Ouvertures

L’école nomade rattachée AMJGAG (Haut Atlas Marocain)

Etude sociologique
mercredi 15 avril 2015 par La rédaction

Notre école s’inscrit dans une problématique d’intégration dans un environnement hostile …


Pourquoi une école mobile ?

L’école AMJGAG se trouve dans le haut Atlas Marocain ou habite une population amazighe qui vit de l’élevage et de la transhumance. Sachant que ce n’est pas l’homme « Berger » qui suit seul le troupeau mais toute la famille, les petits enfants n’avaient donc jamais la chance d’aller à l’école, d’où nous est venue l’idée d’installation d’une école sous tente avec un enseignant « transhumant » qui peut aller là ou les nomades trouvent du foin pour leurs troupeaux.

carte

Les bénéficiaires, public cible : les enfants des nomades de la région de Mgoun (voir notre carte). Une classe entière pour les enfants (jusqu’à 25 personnes). Mais aussi leurs familles, directement ou indirectement.

La transhumance :

Elle est liée aux conditions climatiques et à la nourriture du bétail.
Du mois d’Octobre jusqu’ au mois d’Avril où il fait très froid dans la montagne (période de neige intense et climat aride, renforcé encore par l’isolement complet de villages, à des heures de piste des moyens de communication et donc devenus carrément inaccessibles), les nomades n’ont d’autre choix pour survivre (eux et leurs troupeaux), que de descendre dans la vallée de Dadès ou au pied du massif du Saghro ( Anti Atlas ). Là, la température est acceptable et le cheptel peut se repaître. La chaleur peut alors varier entre 0° et 15° le jour.
Par contre, dés l’arrivée du mois de Mai, pour fuir les chaleurs intenses et la sècheresse, les nomades font le retour vers la montagne, à la recherche d’un climat frais et font des escales le long de la vallée Mgoun jusqu’à la région d’Ouzighemt (tribu berbère d’environ 5000 habitants qui composent 13 douars) où se trouvent le sommet Mgoun (4071m) et la grande source d’eau de l’oued Aflafal.

Les déplacements se font en marchant et le transport des bagages et de l’école se fait à dos de mulets, d’ânes et de dromadaires.

Reste à noter que les nomades peuvent arriver jusqu’à la région du Souss (Agadir) et de Fueguig pendant les grandes périodes de sécheresse et le transport se fait par des camions.

Le mode de vie :

Les nomades habitent dans des grottes et sous des tentes en toile qu’ils fabriquent eux mêmes et sur lesquelles ils mettent du plastique lors des périodes pluviales.

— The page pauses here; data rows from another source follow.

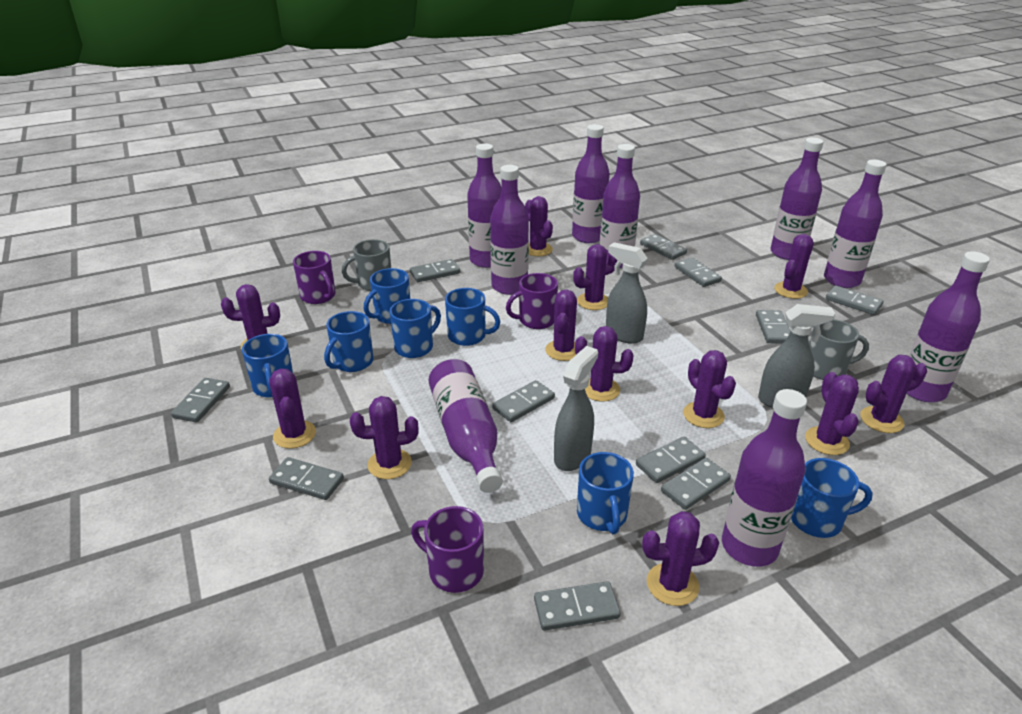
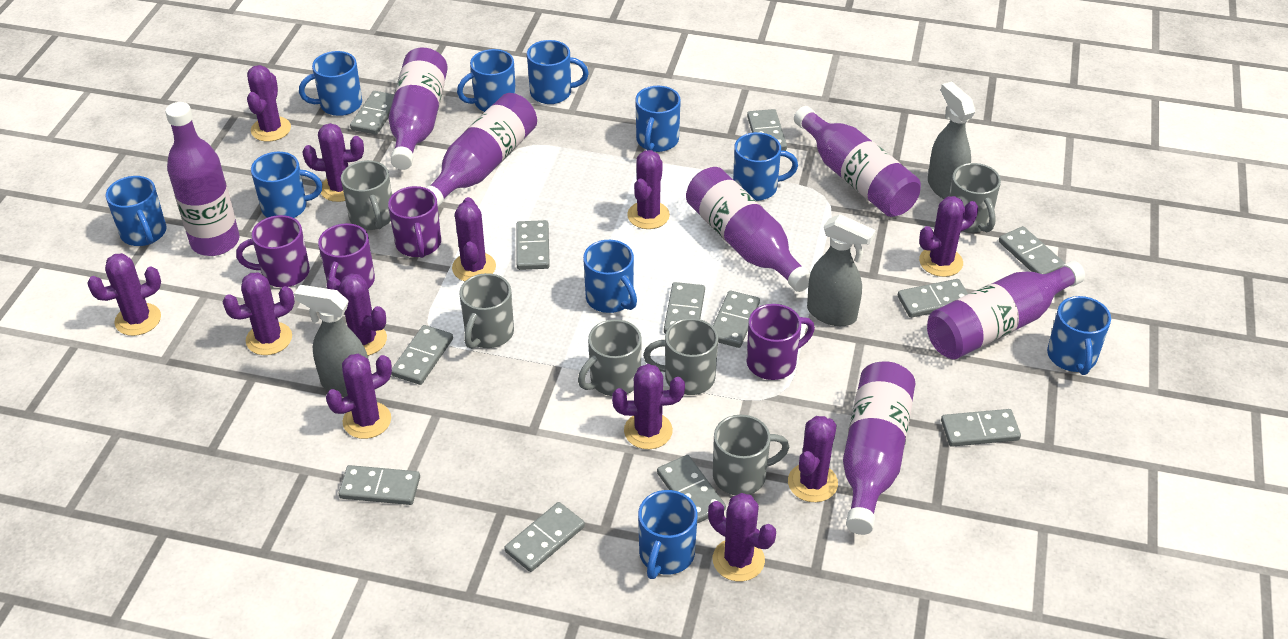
blue mug: 7 -> 10
grey domino: 11 -> 12
grey mug: 2 -> 6
purple bottle: 9 -> 7
purple mug: 3 -> 4

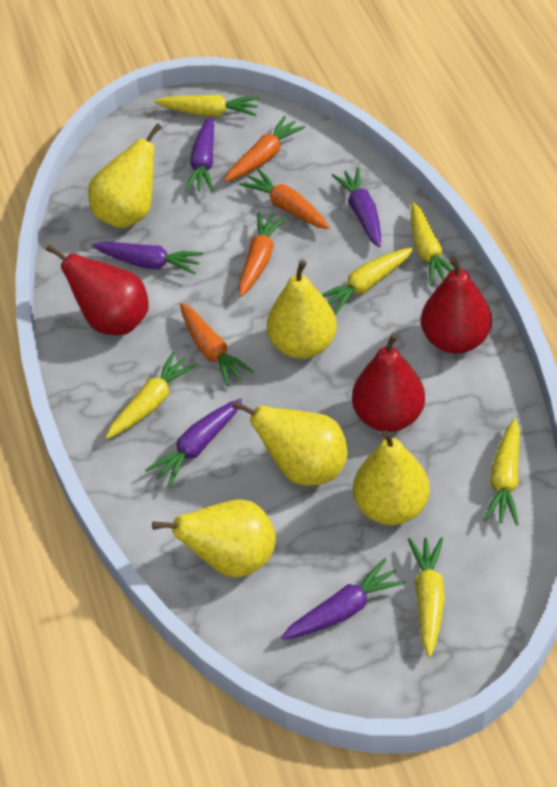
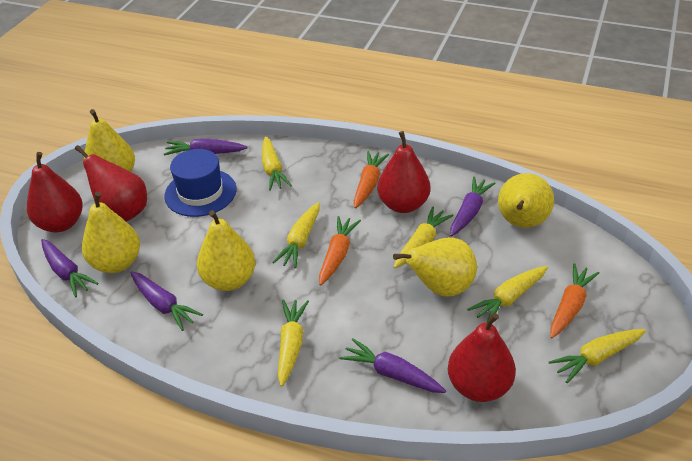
blue hat: 0 -> 1
orange carrot: 4 -> 3
red pear: 3 -> 4

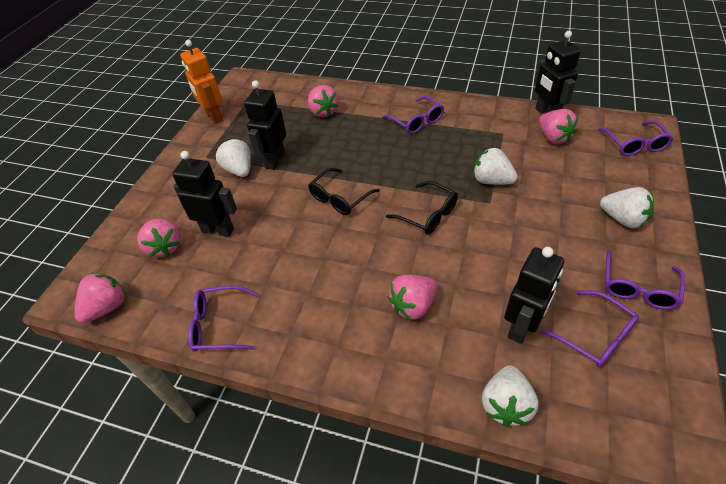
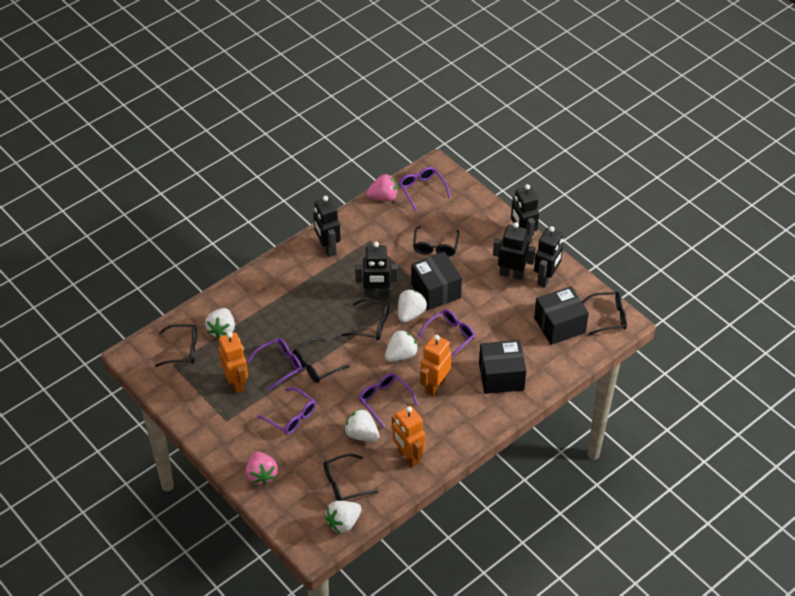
black box: 0 -> 3
black glasses: 2 -> 6
black robot: 4 -> 5
orange robot: 1 -> 3
pink strawberry: 5 -> 2
white strawberry: 4 -> 5

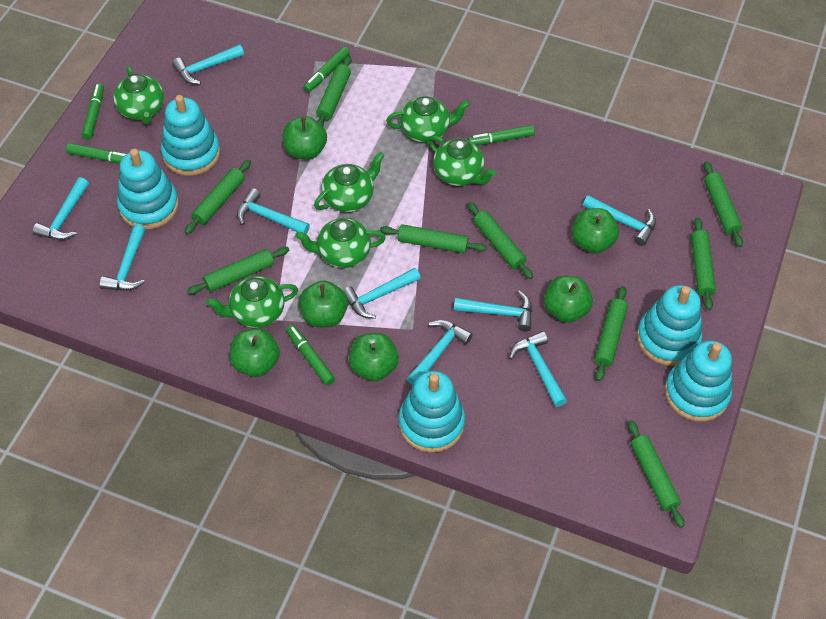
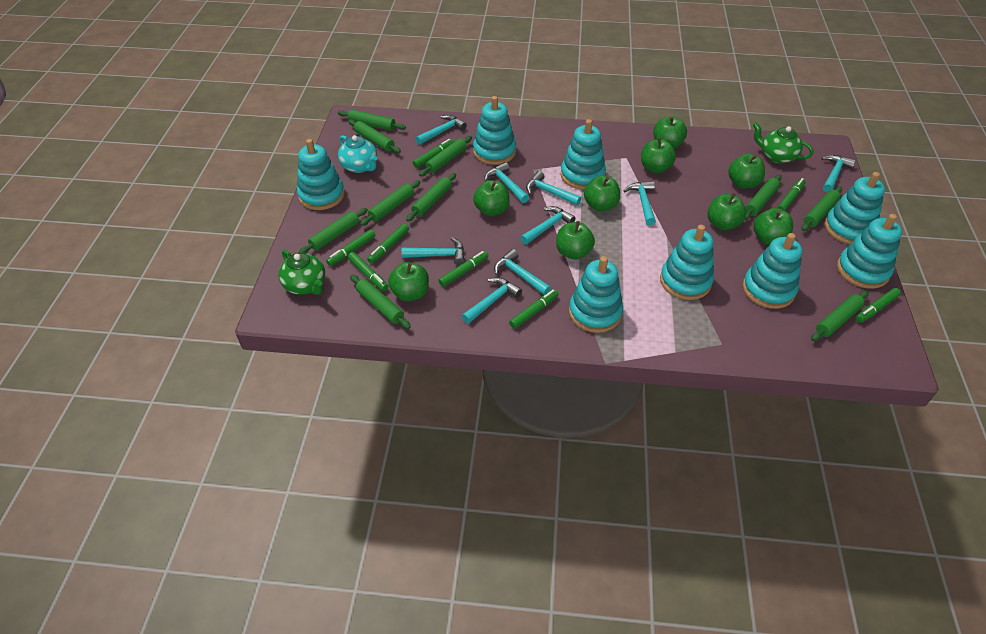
green apple: 6 -> 9
green marker: 5 -> 8
green rolling pin: 9 -> 10
green teapot: 6 -> 2
turquoise stacking toy: 5 -> 8
turquoise teapot: 0 -> 1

La nourriture dépend du rendement lié lui aussi aux précipitations ; elle est très rudimentaire lors des périodes de sécheresse et s’améliore si le troupeau est en bonne forme … suite aux achats que font les nomades dans les souks et les marchés des villages les plus proches.
Tente nomade berbère
Rarement on trouve deux tentes voisines car les nomades prennent de grandes distances entre eux lors de l’installation, pour donner plus de chances au bétail pour se nourrir ; mais ils sont connus pour leur solidarité et leur hospitalité si d’autres nomades ou des touristes arrivent chez eux.Les familles avoisinantes se rassemblent lors des fêtes qu’elles célèbrent en plein air, surtout lors des fêtes religieuses, ou lors des mariages. Leur grande fête traditionnelle et propre à eux seuls, a lieu lors de la tonte. Les familles des nomades comptent un grand nombre de personnes et de nombreux enfants.

Le climat :

Le climat de la région est instable et variable. Il compte des cycles de sécheresse et de grandes chaleurs, alternant avec des périodes très froides en hiver.
Mais aussi des cycles de grandes intempéries avec d’impressionnantes tombées de neige et de pluie, causant donc aussi des inondations régulières.
De plus, ces pluies, avec le changement climatique, ne viennent pas toujours au bon moment pour les cultures et peuvent quelquefois provoquer de véritables catastrophes !

Impact  :

Tout cela plaidant à coup sûr pour notre projet … visant à assurer un meilleur niveau de vie et tendant à offrir une scolarisation maximum aux enfants, femmes et adultes.
Afin de limiter l’exode vers les grandes villes ou l’étranger, où les conditions de vie ne sont pas idéales non plus. Et pérenniser ce mode de vie ancestral, faisant partie du patrimoine mondial de la culture à préserver : voir les dizaines de reportages à ce sujet, notamment sur les tribus nomades voisines Ait Atta (simplement plus médiatisées).